GREENFIELD — Each year, Hancock County residents take time to pause and pay tribute to those who fought for their country. From school children to local leaders, community members set aside time on Veterans Day to express gratitude for the men and women who sacrificed so much to keep their neighbors safe.
A sign of gratitude
The picture James Vallandingham took with his parents in the days before he deployed to Vietnam still sits on a shelf in his bedroom.He’s a fresh-faced teenager in the old photo, wearing his full dress Marines uniform with his parents flanking him near the family car, as if they are about to say goodbye.
Decades later, Vallandingham now lives at Kindred Transitional Care and Rehabilitation Center, a senior care facility in Greenfield.
This week, he was one of dozens of Kindred residents honored at the facility’s annual Veterans Day program. Members of the Greenfield Veterans Honor Guard visited briefly with each former serviceman and woman who now calls the facility home, shaking the hand of each and giving them a certificate and a patriotic quilt made by the local Red Hat Society.
Vallandingham excitedly chatted with his fellow vets during their visits, told them how he was in a tank artillery division while overseas and waved as they left, nodding as one shouted from the hallway, “Semper Fi, brother.”
These yearly visits to nursing homes are a bit more solemn than the school programs that keep the local Honor Guard busy each Veterans Day, said Bob Workman, the commander of the local troupe.
It’s so important for young children to learn that the freedoms they enjoy came at the cost of much sacrifice, and that the men and women who fought for those freedoms should never feel forgotten.

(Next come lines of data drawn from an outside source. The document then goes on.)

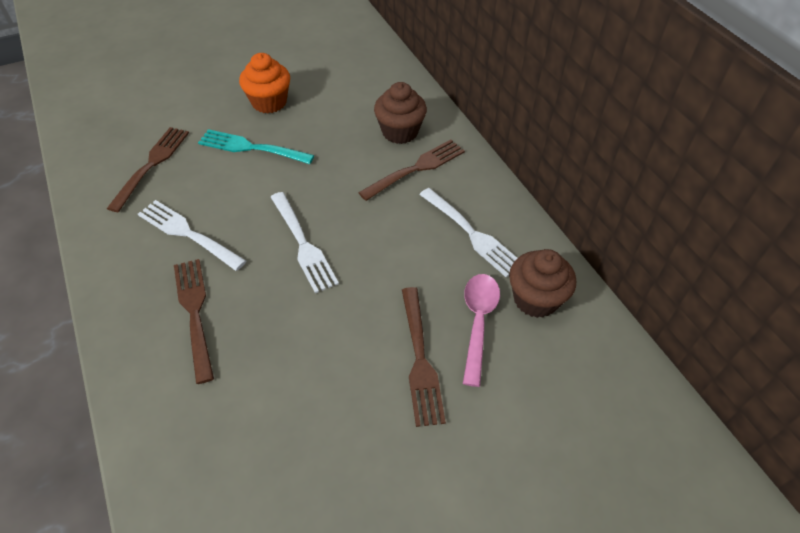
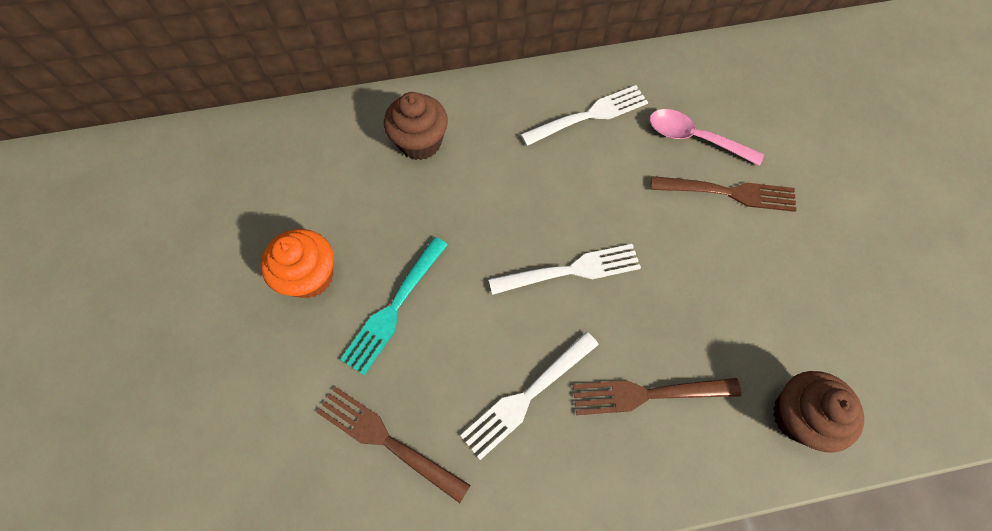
camera: 75 degrees left, 15 degrees up
(415, 169) = (486, 141): brown fork -> none
(535, 299) = (675, 89): brown cupcake -> brown cupcake (798, 416)

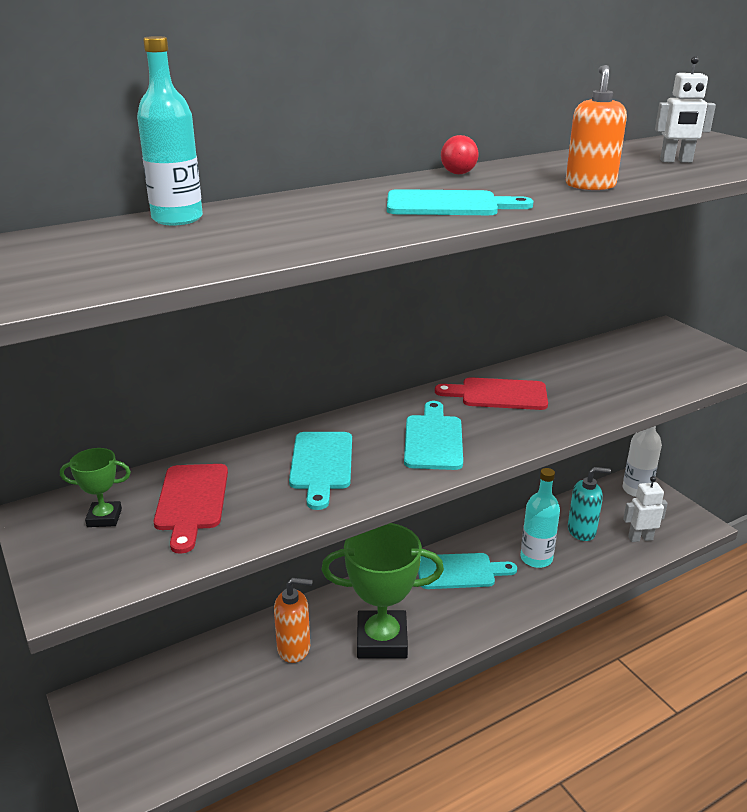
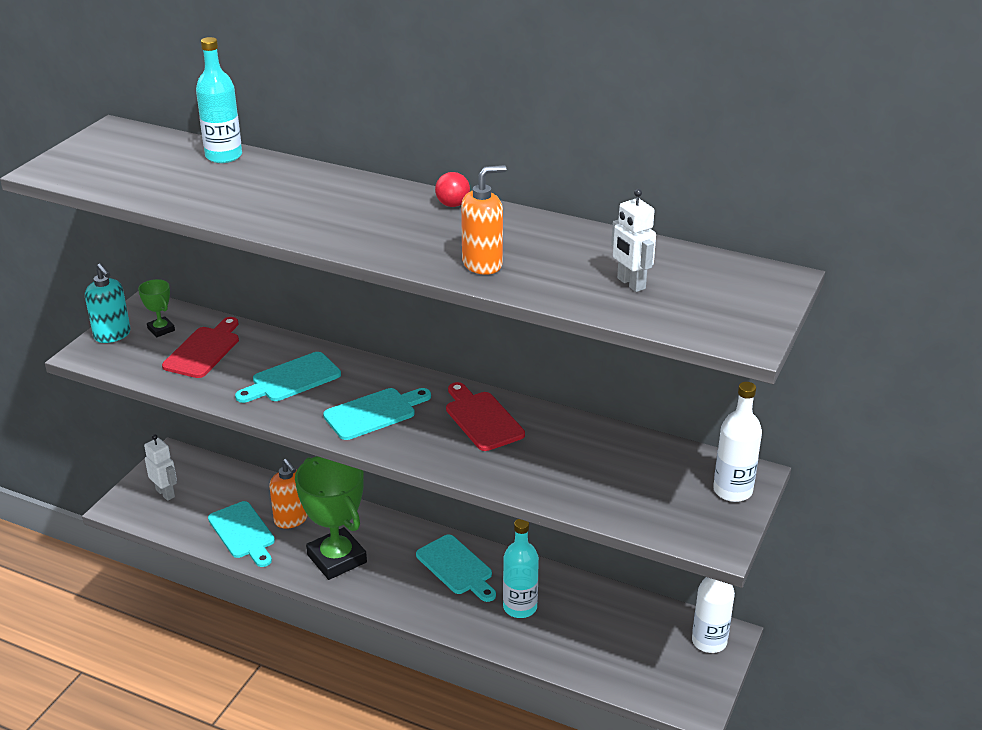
camera: 55 degrees right, 5 degrees up
(192, 501) = (204, 350): red cutting board -> red cutting board turned 150 degrees clockwise
(448, 205) = (355, 226): turquoise cutting board -> turquoise cutting board (243, 533)
(582, 531) = (593, 623): turquoise soap dispenser -> turquoise soap dispenser (112, 335)
(640, 538) = (623, 668): white robot -> white robot (165, 493)
(680, 339) = (732, 491): none -> white bottle

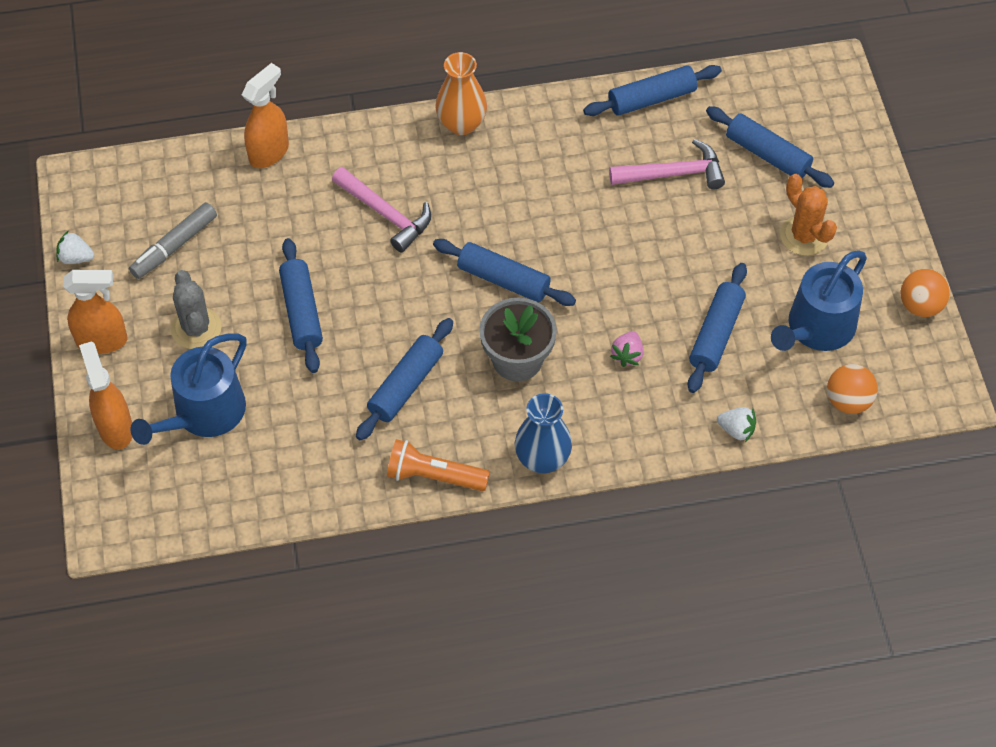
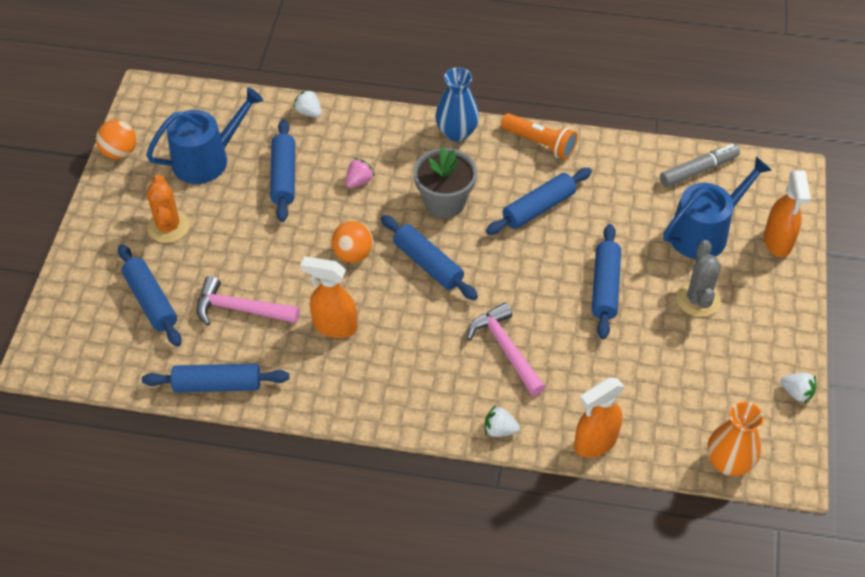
camera: 160 degrees left, 5 degrees down
(103, 341) = (780, 312): orange spray bottle -> orange spray bottle (334, 326)
(174, 246) = (704, 376): grey marker -> grey marker (698, 170)
(364, 137) = (499, 430): none -> white strawberry
(461, 124) = (403, 415): orange vase -> orange vase (728, 463)
(716, 334) = (284, 177): blue rolling pin -> blue rolling pin turned 45 degrees counterclockwise
(848, 401) = (219, 108): orange ball -> orange ball (353, 254)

“These can be heartbreaking,” he said of the nursing home visits. “But they are so important.”
As a crowd of community members gathered at the Hancock County Public Library Friday for the Greenfield Chamber of Commerce’s annual Veterans Day lunch, one table sat empty.It stood at the front of the library’s community room, a white tablecloth draped over its top and a red rose standing tall in a vase at its center.
This empty place setting honors all those soldiers and sailors who never came from war, retired Air Force Senior Master Sgt. Paul Norton told those gathered. The empty glass on the table is for all those missing fighters and prisoners of war who never had a chance to share in this meal. The pinch of salt left on plate symbolizes the tears that were shed for them then and are still shed today, he said.
Norton’s voice cracked as he spoke, and he joked with the more than 100 people gathered at the library Friday — more than half of which were veterans — that he can never make through the explanation without crying.
Then they all bowed their heads as a trumpeter played taps.
Where everybody knows
Tim Hunt and Terry Tabb have been pals for several decades.They grew up in Fortville together, graduated a few years apart from the local high school. Their fathers were some of the Fortville Veterans of Foreign Wars Post 6904’s earliest members.
Their years as soldiers in Vietnam overlapped a bit, too. Hunt was stationed with an armory unit about 400 miles south of Tabb’s infantry unit in the late 1960s.
Standing in the old window-less bar along Fortville Main Street, they recall those troubling memories with calm voices.
Being in Vietnam was horrible. Worse yet was coming home, Hunt said.
“People spit at us,” he said, his sentence trailing off a bit as he blinked back the tears.
And — despite all the sadness and frustration they feel looking back on their time in the Army — Hunt and Tabb count themselves lucky to have had a VFW to come home to.
When they were overseas years ago, their fathers enlisted them as members to the Fortville post, even hung their uniformed pictures on the walls of the then-new bar, ensuring they had a friendly place to gather, a safe place away from all those who were angered by the conflict in Vietnam.
The post, which Hunt and Tabb now help run, is still the place they come for comfort and camaraderie, the place where everybody knows and understands what they’ve been through.
Things are better now, they say; military men and women have been treated with much more respect and gratitude in the years following the modern-day wars in Iraq and Afghanistan.
And, thankfully, Veterans Day feels like is just another day behind these doors. It’s a day where veterans are appreciated and respected, even if no one can truly understand the sacrifice unless they’ve been in their boots.
“These guys sign everything — up to their life – on a dotted line,” Tabb said. “It takes a special person to do that.”
“And I’d do it again,” Hunt added, as he friend nodded in agreement. “I’m proud of my service.”